Smotrich and Strock are reportedly also seeking to encourage demographic growth in more remote parts of Judea and Samaria by earmarking over 100 million shekels ($26.7 million) for northern Samaria, the Hebron Hills, Kiryat Arba and the areas around the Dead Sea and Jordan Valley.
More than 200 million shekels ($50 million) will be used to upgrade outdated infrastructure, schools and public buildings, including in “unregulated” outposts, while a budget of 184 million shekels ($49.1 million) is set aside to boost the security of Jewish communities under threat.
The proposal furthermore contains a 45 million shekel ($12 million) budget to establish a sizeable medical center in the Sha’ar Binyamin industrial park. Among other medical services, the complex will include an emergency room and imaging institute, as well as departments for pediatric medicine, women’s health, dialysis and other specialist medicine services.
Some one million shekels ($265,460) will go toward a strategy to turn the Samaria city of Ariel into a student hub. Meanwhile, the Aliyah and Integration Ministry will allocate 12 million shekels ($3.2 million) with an eye towards informing potential immigrants of the possibility of settling beyond the 1949 armistice line.
Some parts of the plan are still being worked out, Calcalist noted.
For example, in the areas around Kedumim, Beit El, Alon Shvut, Ma’ale Adumim and Kiryat Arba, Smotrich and Strock suggest turning IDF military bases into residential and industrial parks, as has been done in the center of the country under the auspices of the Shoham 3 agreement.

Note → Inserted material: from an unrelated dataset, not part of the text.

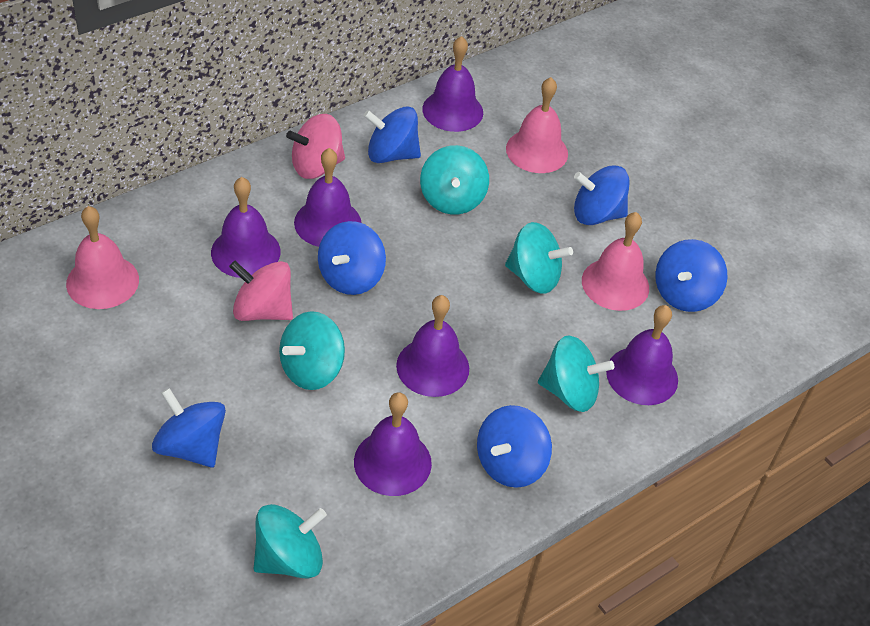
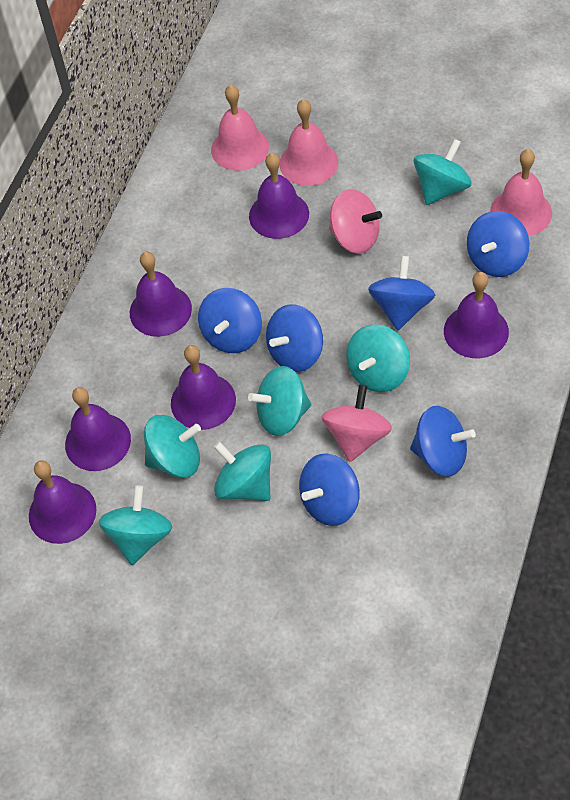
turquoise spinning top: 5 -> 6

Moreover, a yet-to-be-determined amount will be invested in securing Jewish shepherds in Judea and Samaria. Earlier this month, Israeli Agriculture Minister Avi Dichter applauded farmers’ role in protecting state lands in the region.
Approximately 220 million shekels ($58.4 million) of the plan’s total budget will come directly from Strock’s National Missions Ministry. The remainder will be financed by other ministries, primarily the finance, interior and defense ministries.
The Jewish population in Judea and Samaria has surpassed half a million people, according to a report published earlier this year. There were 502,991 Jews living in Judea and Samaria as of Jan. 1, according to the document, which culled data from Israel’s Interior Ministry.
The 500,000-plus Jews living beyond the 1967 Green Line account for 12% of all Jews in Israel. The report projected the Jewish population in Judea and Samaria to exceed 600,000 by 2030, 700,000 by 2035 and one million by 2047.
In February, Smotrich vowed to promote unrestrained construction in Jewish communities in Judea and Samaria, and has announced plans to advance the construction of an additional 10,000 homes in Judea and Samaria.
Smotrich, who also holds the post of minister in the Defense Ministry, has been tasked by Prime Minister Benjamin Netanyahu with overseeing the Civil Administration, the Defense Ministry body responsible for approving construction and handling other bureaucratic matters in Area C of Judea and Samaria.